Keep making memories
“Keep making memories” is a mantra that is hard-wired into my brain from a childhood influenced by my indefatigable Mum. Whenever I’m feeling a lack of enthusiasm or motivation, it’s like an alarm that goes off inside my head. It’s something I have always tried to follow, but a recent event has given it even more power and influence in my life.
Two weeks ago I was hit by a van. I was crossing at a zebra crossing and the driver, who normally should have stopped, didn’t see me and kept driving through. The left side of my body took the impact and I was flown up onto the windshield, hitting my head, before being catapulted forward onto the road. Later, I would find out that I would escape with some serious, but repairable injuries. But, in those brief moments immediately after the impact I couldn’t help but think that, even if it all ended then, I had some wonderful, amazing memories: of times with family; of times with friends; of time spent by myself. It comforted me through the uncertainty and sustained me through the pain that followed.
For me to “keep making memories”, it has always been about having new and interesting experiences. For many years I couldn’t rationalise it, but felt it very deeply. I spent inordinate amounts of time researching and seeking out new places to explore, different restaurants to try or even recipes to cook for my friends. They weren’t necessarily flashy or expensive things. It could be as simple as finding my favourite painting in a free art gallery or savouring the flavour of an exquisite coffee at a hidden gem of a cafe. I sought them out, though, because they were interesting or fun and inevitably led to great memories.
Then I found a more scientific answer. Since university I have been fascinated by psychology and, a couple of years ago, I read a research paper that investigated why some periods of time seemed to fly past while others, like childhood summers, felt like they extended forever. Their key hypothesis was that your experience of time is linked to having new experiences or learning new things. If you have a period where a lot is new, then time feels like it passes more slowly. Whether or not this is scientifically true, to me, it doesn’t really matter. It matches what I feel and how I want to live my life — hopefully long and full of rich experiences, shared with people I love.

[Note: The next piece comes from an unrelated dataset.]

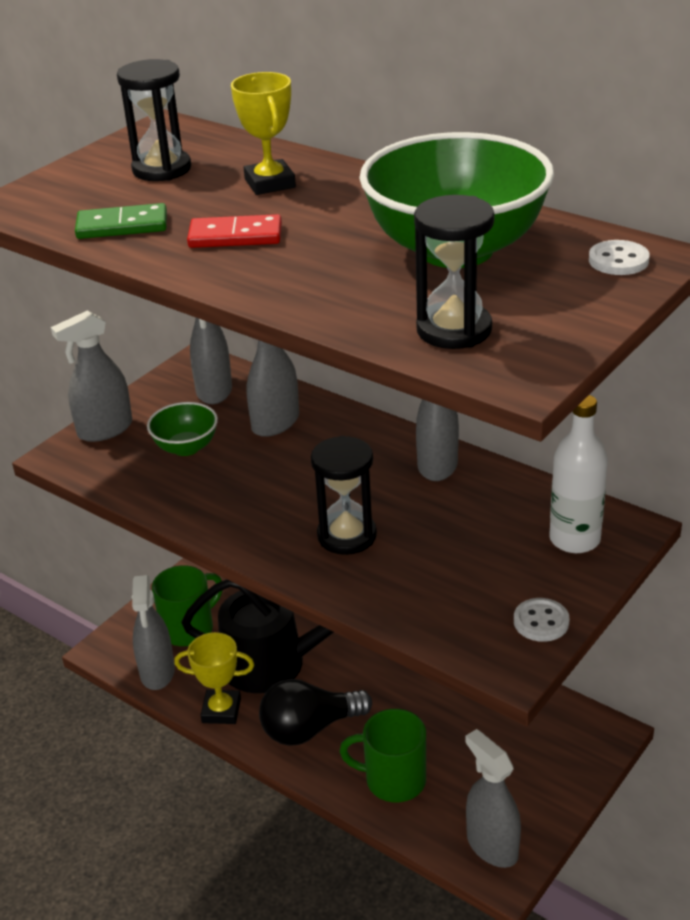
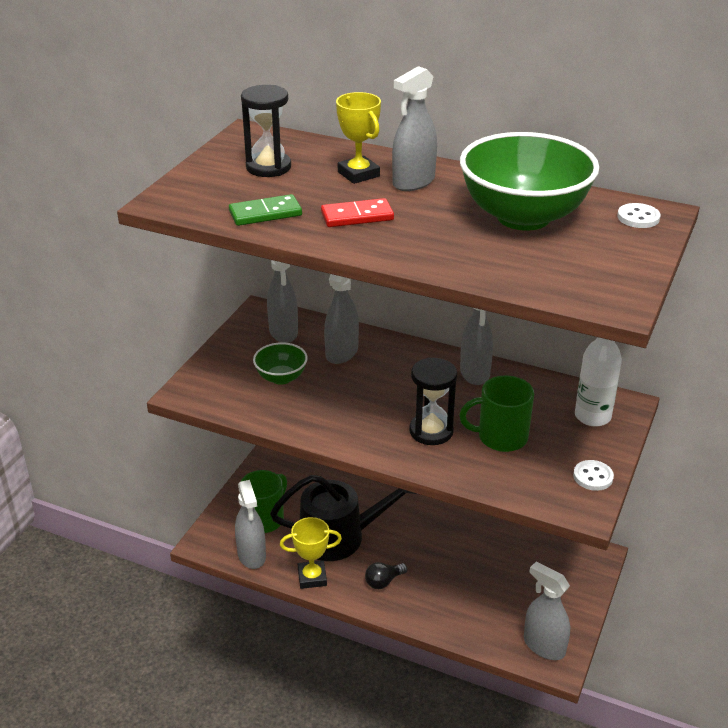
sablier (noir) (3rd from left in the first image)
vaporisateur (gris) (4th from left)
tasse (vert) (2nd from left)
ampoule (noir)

Why am I telling you this? Why am I writing it all down? In part, because it helps me. I am so incredibly lucky. I have always known it, but this accident has further heightened my awareness and appreciation. The accident could have been so much worse and my family and friends have been wonderfully supportive helping me get back on my feet. But it still hurts — my whole body aches and some of the smallest things that I used to take completely for granted are hard and tiring. Writing it down helps because if just one other person reads this and does something positive they wouldn’t have done before, then in some crazy way this stupid accident will have meaning. All the associated memories will be more positive for me.
I left a successful corporate job last year to pursue a crazy dream. I have always loved new technologies, because they are about new ways of doing things and for their potential to bring about positive change. And, linked to my passion for seeking out and sharing new experiences, the tangible element of that dream is Pearlshare (www.pearlshare.com n.b., it’s still early days…). My accident has only furthered my resolve to try to make it a success. But, whether or not we are successful, for the broader purposes of writing this is not important. What is important is to keep making memories — seek out new experiences, learn something new and share them with your friends. Get more out of life, starting now!